Twitter, adopted early and then taken over by progressives who thought nothing of banning a former president of the United States because they didn’t like what he was saying, became its own little surveillance network for the woke while at the same time Trump derangement syndrome helped to hugely boost the number of those who “believe they are in the right and want everyone else to toe the line.”
For the record, I’ve always thought much of what came out of Trump’s mouth was nonsense, and that the late Charles Krauthammer, a trained psychiatrist, pretty much nailed Trump in 2016 when he observed that the then-candidate for the presidency was “beyond narcissism. I used to think Trump was an 11-year-old, an undeveloped schoolyard bully. I was off by about 10 years. His needs are more primitive, an infantile hunger for approval and praise, a craving that can never be satisfied. He lives in a cocoon of solipsism where the world outside himself has value – indeed exists – only insofar as it sustains and inflates him.
“Most politicians seek approval. But Trump lives for the adoration. He doesn’t even try to hide it, boasting incessantly about his crowds, his standing ovations, his TV ratings, his poll numbers, his primary victories. The latter are most prized because they offer empirical evidence of how loved and admired he is.”
My only disagreement with Krauthammer’s assessment is minor; he underestimates the chaos that can be caused by powerful people suffering from narcissistic personality disorder.
Trump had an inflated view of himself before it was reinforced in the 2000s by his getting to play god on one of the country’s top television shows, The Apprentice, where he got to judge the fate of dozens and dismiss the unworthy with the bluntly direct “you’re fired.”
His narcissism only got worse as president, and so too wokism. For every action, there is a reaction. And this country has been caught in a sociopolitical chain reaction that can be traced back at least to the point where former Alaska Gov. Sarah Palin, the failed Republican candidate for vice-president, went rogue.
In a nuclear sense, she split the atom. Trump took it to the molecular stage. And the explosion has only been growing ever since.
Tolerance and compromise have paid the price.
I now know one former journalist who appears to believe that anyone with political views different from his own is a Nazi. This would be funny if it was funny, given that he’s one of the few normal people I’ve ever met with a personality that would make it possible to have worked in a Nazi death camp.
Not because he is inherently bad, but because he is, as one former reporter described him, “the most self-involved person I’ve ever met,” and a master at rationalization. A death camp job promising money and power would easily tempt him, and he would just as easily be able to justify it with the belief that “these people are destined to die anyway and with me in the job, I can ensure they don’t suffer for long.”

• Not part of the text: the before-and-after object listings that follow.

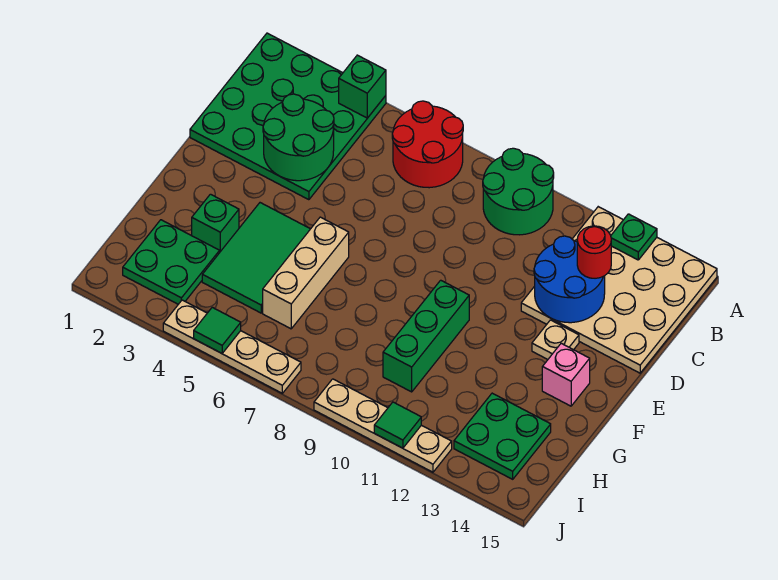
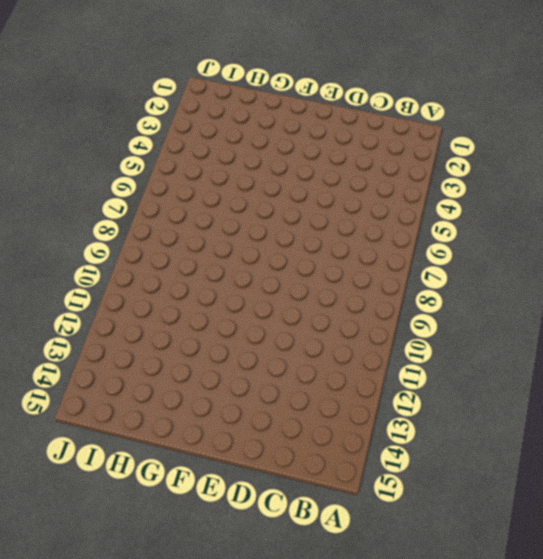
none -> green plate A1:D4 level 1
none -> red round brick A6:B7 level 1
none -> green round brick A9:B10 level 1

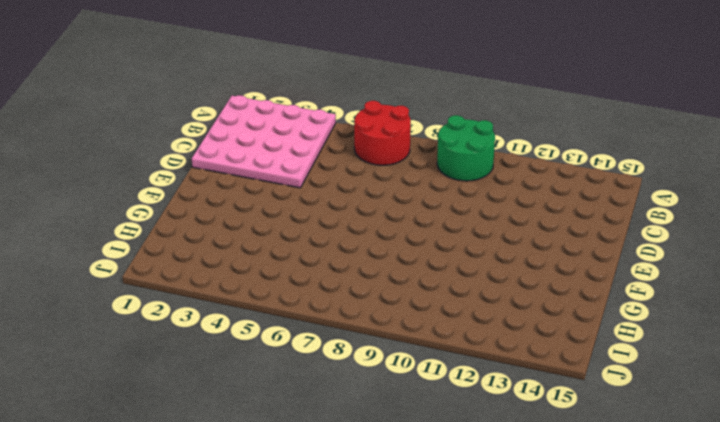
pink plate A1:D4 level 1 -> green plate A1:D4 level 1
none -> tan plate A12:D15 level 1
none -> tan plate E13 level 1
none -> green tile F4:H5 level 1

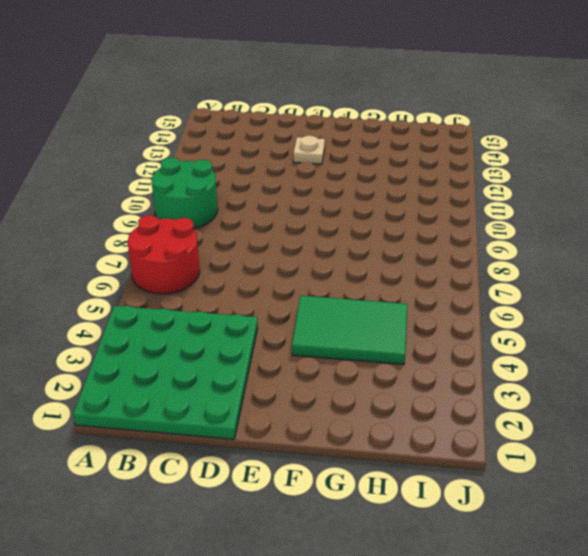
none -> tan plate A12:D15 level 1
none -> tan brick F6:H6 level 1
none -> green brick F10:H10 level 1

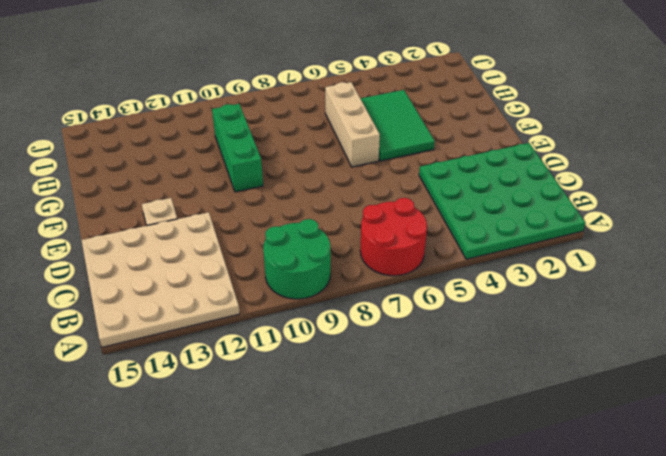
none -> pink brick F14 level 1
none -> green brick G3 level 1
none -> green plate H2:I3 level 1

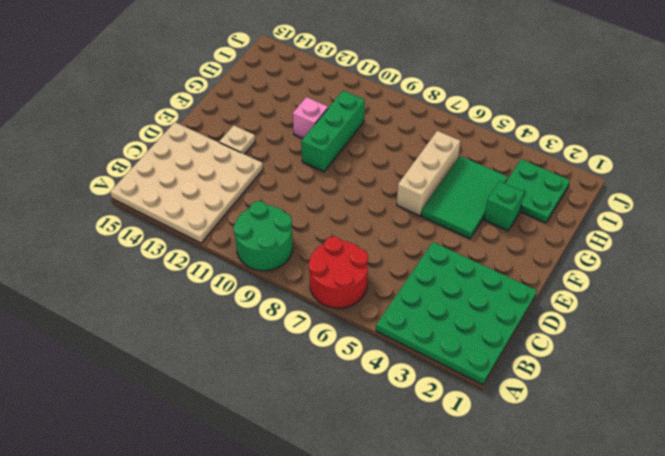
pink brick G11 level 1 -> pink brick F14 level 1
none -> green plate H13:I14 level 1
none -> tan plate J4:J7 level 1
none -> tan plate J9:J12 level 1

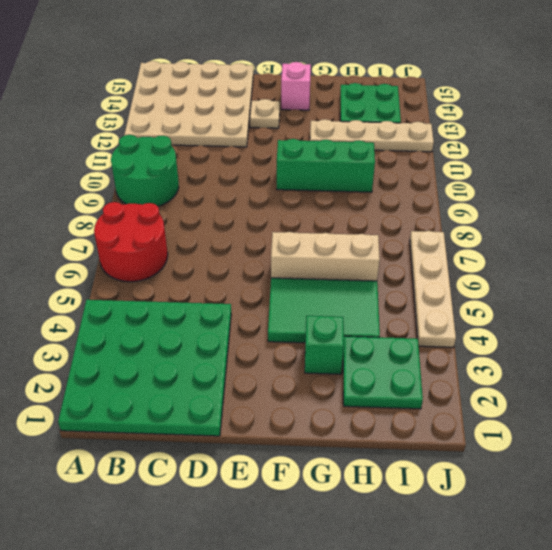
tan plate G12:J12 level 1 -> tan plate J9:J12 level 1
none -> green brick A4 level 2
none -> green plate A13 level 2
none -> green round brick C3:D4 level 2

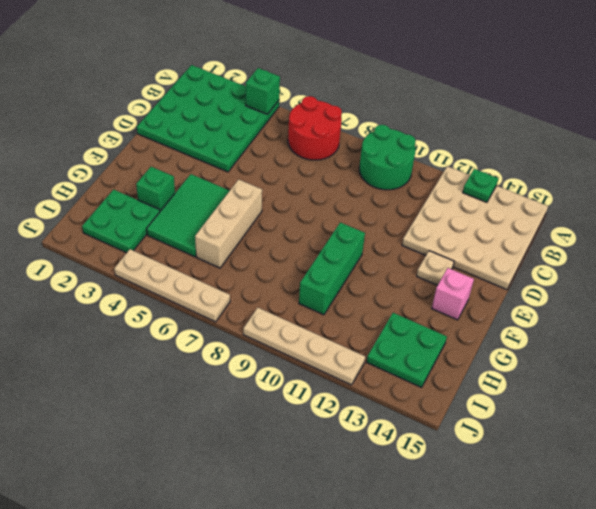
none -> green round brick C3:D4 level 2
none -> blue round brick C12:D13 level 2
none -> green tile J5 level 2

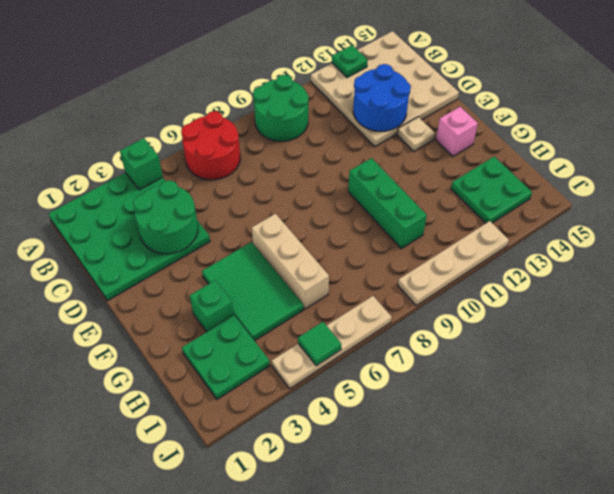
none -> green tile J11 level 2
none -> red round brick C13 level 3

People are twisted animals.
Social media in general, and Twitter in particular, brings out the worst in a lot of them. I doubt Musk can fix it, but it’s hard to believe he can make it any worse. And it is kind of interesting to watch the woke sweating the possibility that Musk might, as they say, “cancel” them the way they have so aggressively tried to cancel anyone with views of which they disapprove.